With that as it's stated goal, is it impossible to imagine that the findings are, at least, slightly skewed? Also, lets take a look at what they are looking at. When they talk about "cohabitation," they aren't talking about a Mom and a Dad, in a committed relationship that doesn't include a marriage certificate, they are talking about a divorced parent and his/her significant other. (I looked up the raw data on Google. Interesting stuff.) So, what they are really talking about are apples and oranges. They aren't actually talking about two parents, they are talking about one parent and a step parent. More specifically, they are talking about a divorced mother and a boyfriend, which is what this biased study actually studied the most of.

Considering the fact that the group that funded the study is biased, and the groups studied weren't balanced, I'd say that, while some of the results may hold true in the long run, this study is inconclusive at best.
10:32 AM on 08/24/2011
The critics of the studies seem to overlook that the only constant in the studies is married/unmarried. Therefore, race, class, education, etc., while they certainly have some bearing, can't in and of themselves account for the findings. I don't know how anyone can seriously dispute that stability is essential for well-balanced kids, which is really what I take away from the study. Is it really a revelation that if you want your kids to have a stable upbringing, sommit to staying together with the other parent during the crucial upbrining years? People willing to make that level of commitment may also want to formally make said commitments, i.e., through a marriage. That can't really can't cause shock or awe among reasonably intelligent persons.
09:51 AM on 08/24/2011
My niece, now aged 16, has lived with her mother and an assortment of her boyfriends over the years.

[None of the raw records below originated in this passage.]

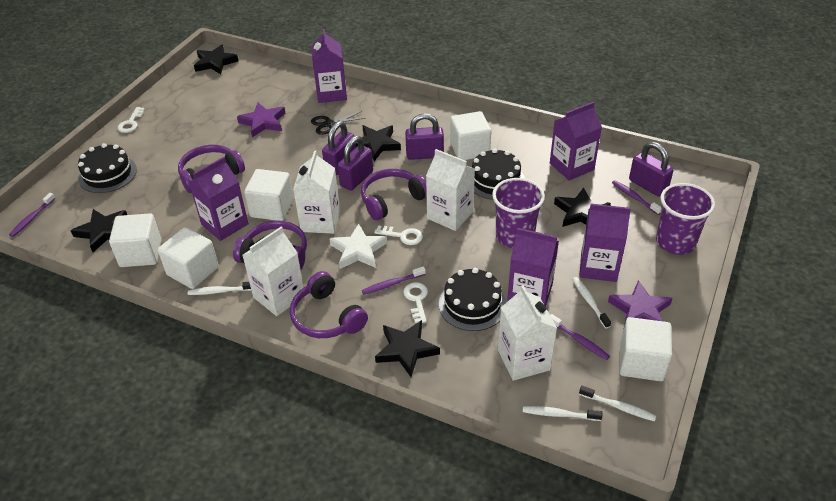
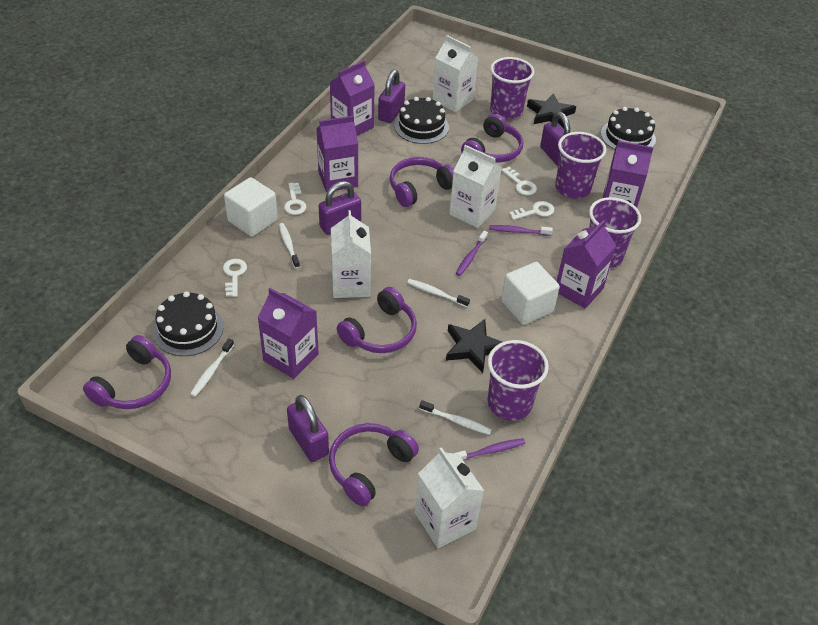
black scissors: 1 -> 0
black star: 5 -> 2
purple cup: 2 -> 4
purple headphones: 4 -> 5
purple star: 2 -> 0
purple toothbrush: 4 -> 3
white cube: 5 -> 2
white key: 3 -> 4
white star: 1 -> 0

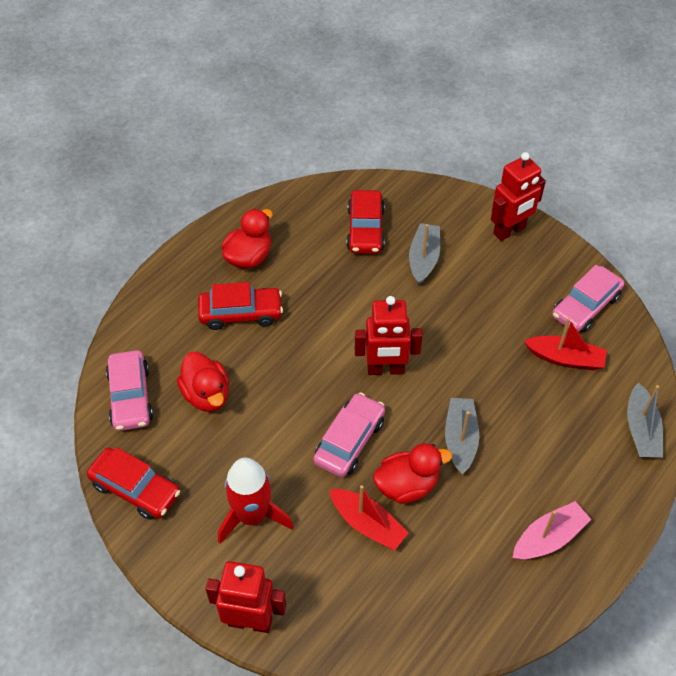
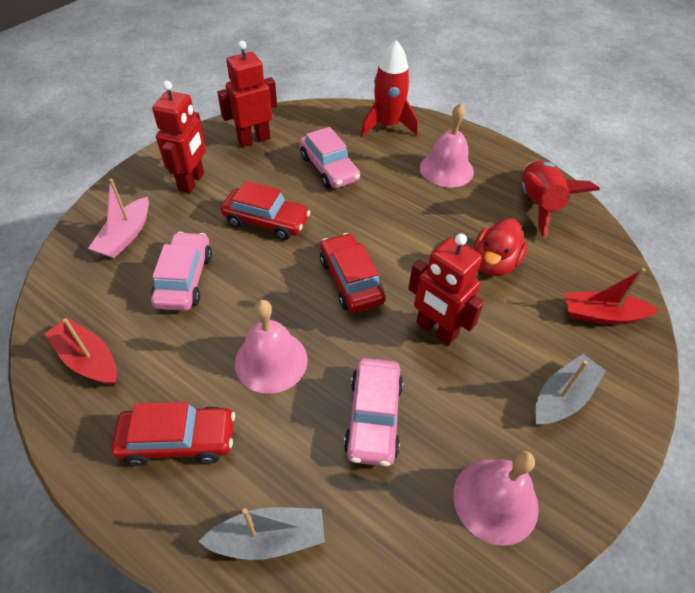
grey boat: 3 -> 2
pink bell: 0 -> 3
red duck: 3 -> 1
red rocket: 1 -> 2

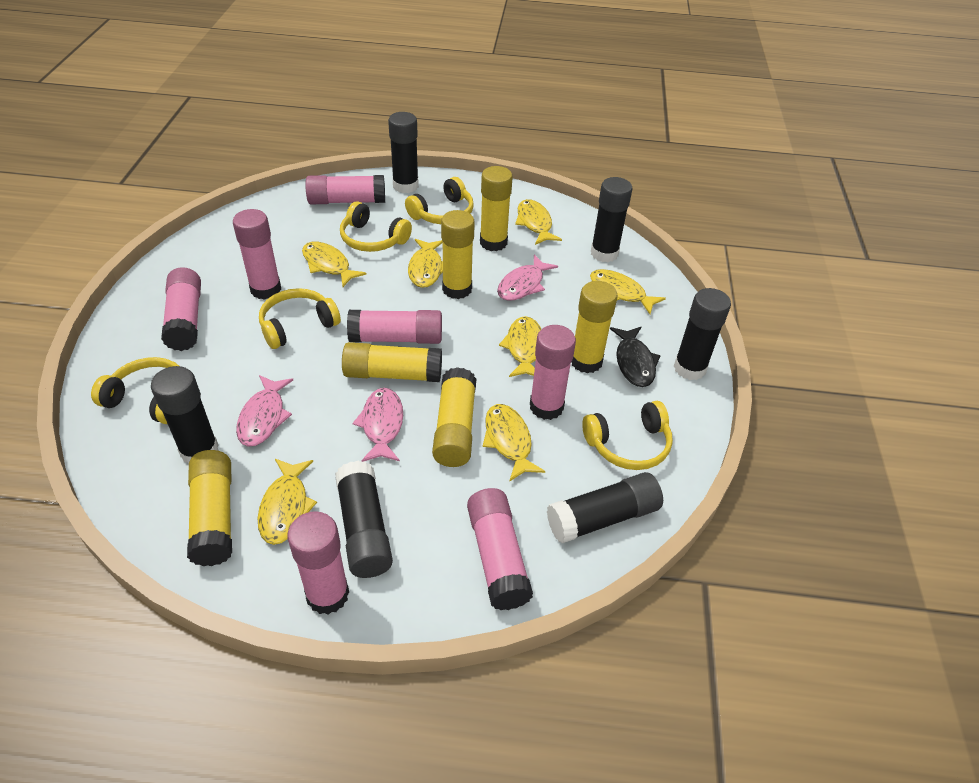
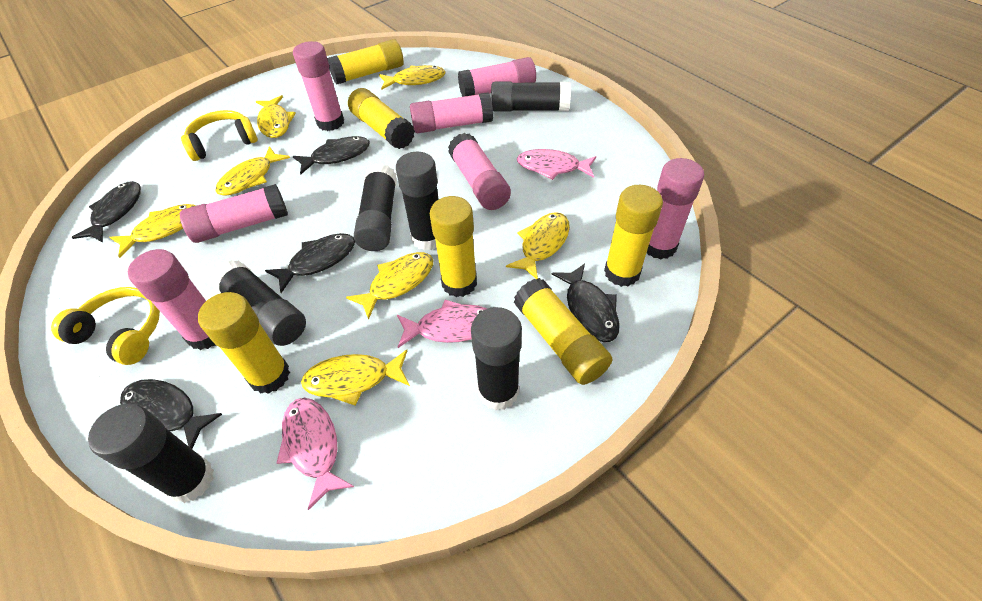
black fish: 1 -> 5
yellow headphones: 5 -> 2

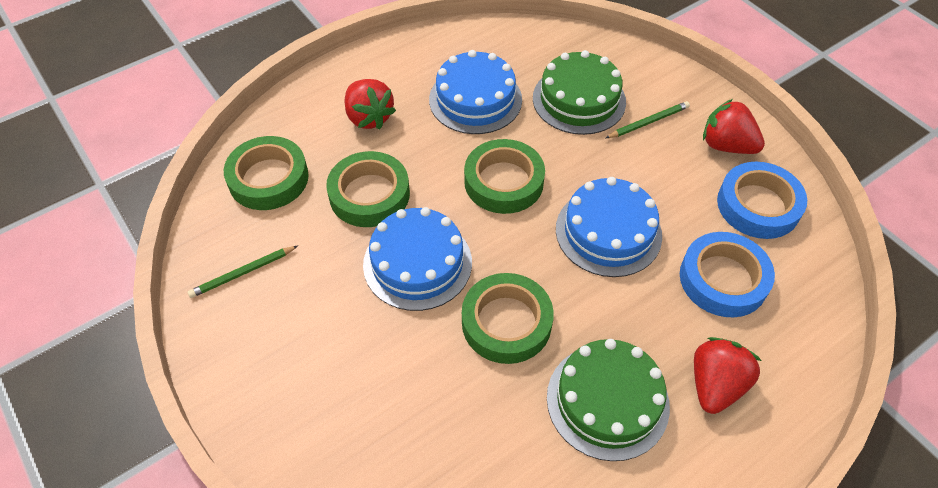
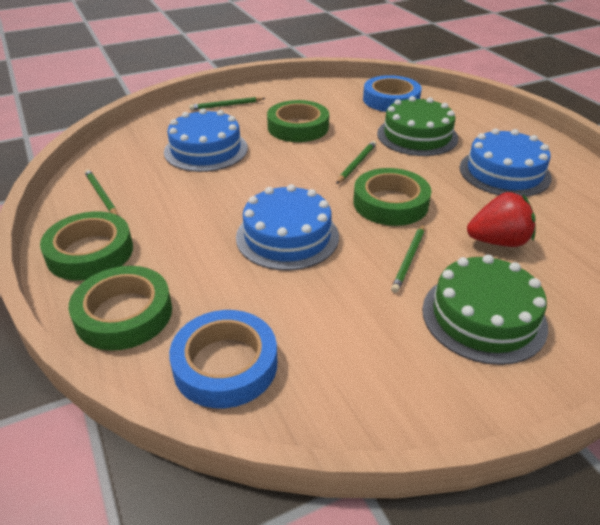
green pencil: 2 -> 4
red strawberry: 3 -> 1

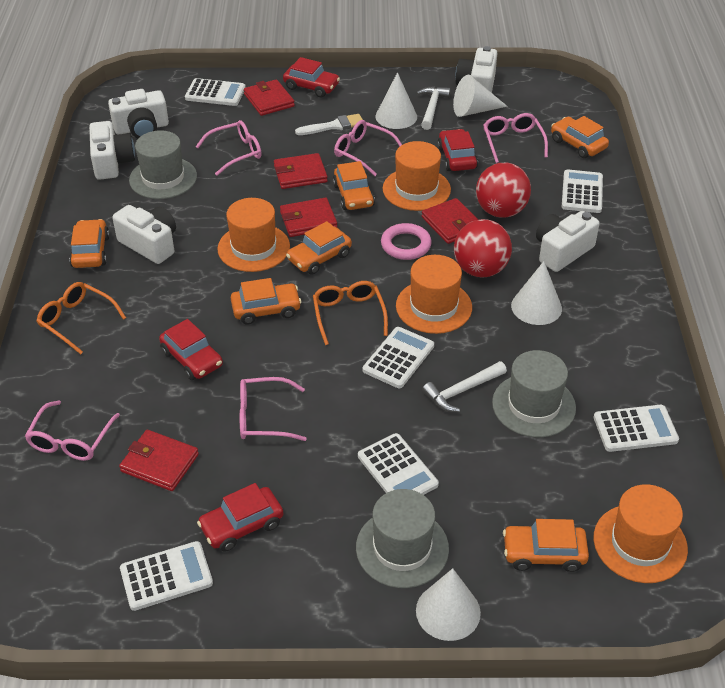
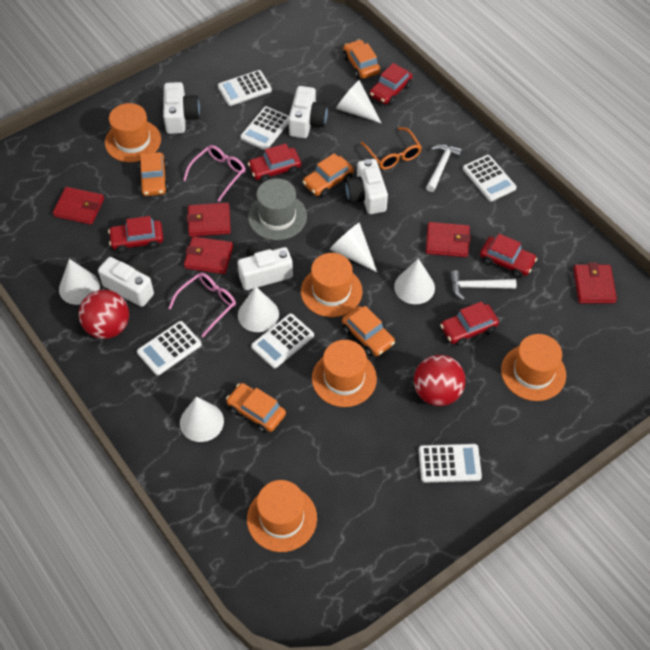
grey hat: 3 -> 1
orange car: 6 -> 5
orange glasses: 2 -> 1
orange hat: 4 -> 5
pink glasses: 5 -> 2
pink ring: 1 -> 0
red car: 4 -> 5
white brush: 1 -> 0
white cone: 4 -> 6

It doesn't take a rocket scientist to understand that this isn't good for her. Her grades are terrible and she has had a variety of problems. I realize obviously that not every marriage works out, and maybe in some cases a stable long-term cohabiting relationship can be an okay thing for kids. But all too often kids end up like my niece, watching a parade of partners come in and out of their lives. She changed schools 4 times prior to 6th grade because of her mother's frequent moving in/out with different men.
09:31 PM on 08/23/2011
If it is all about the marriage license, how does the researcher explain familial success in high cohabitation countries like Switzerland? In places where cohabitation is seen as a valid family situations, children do as well as those with married parents. Society is to blame, not families.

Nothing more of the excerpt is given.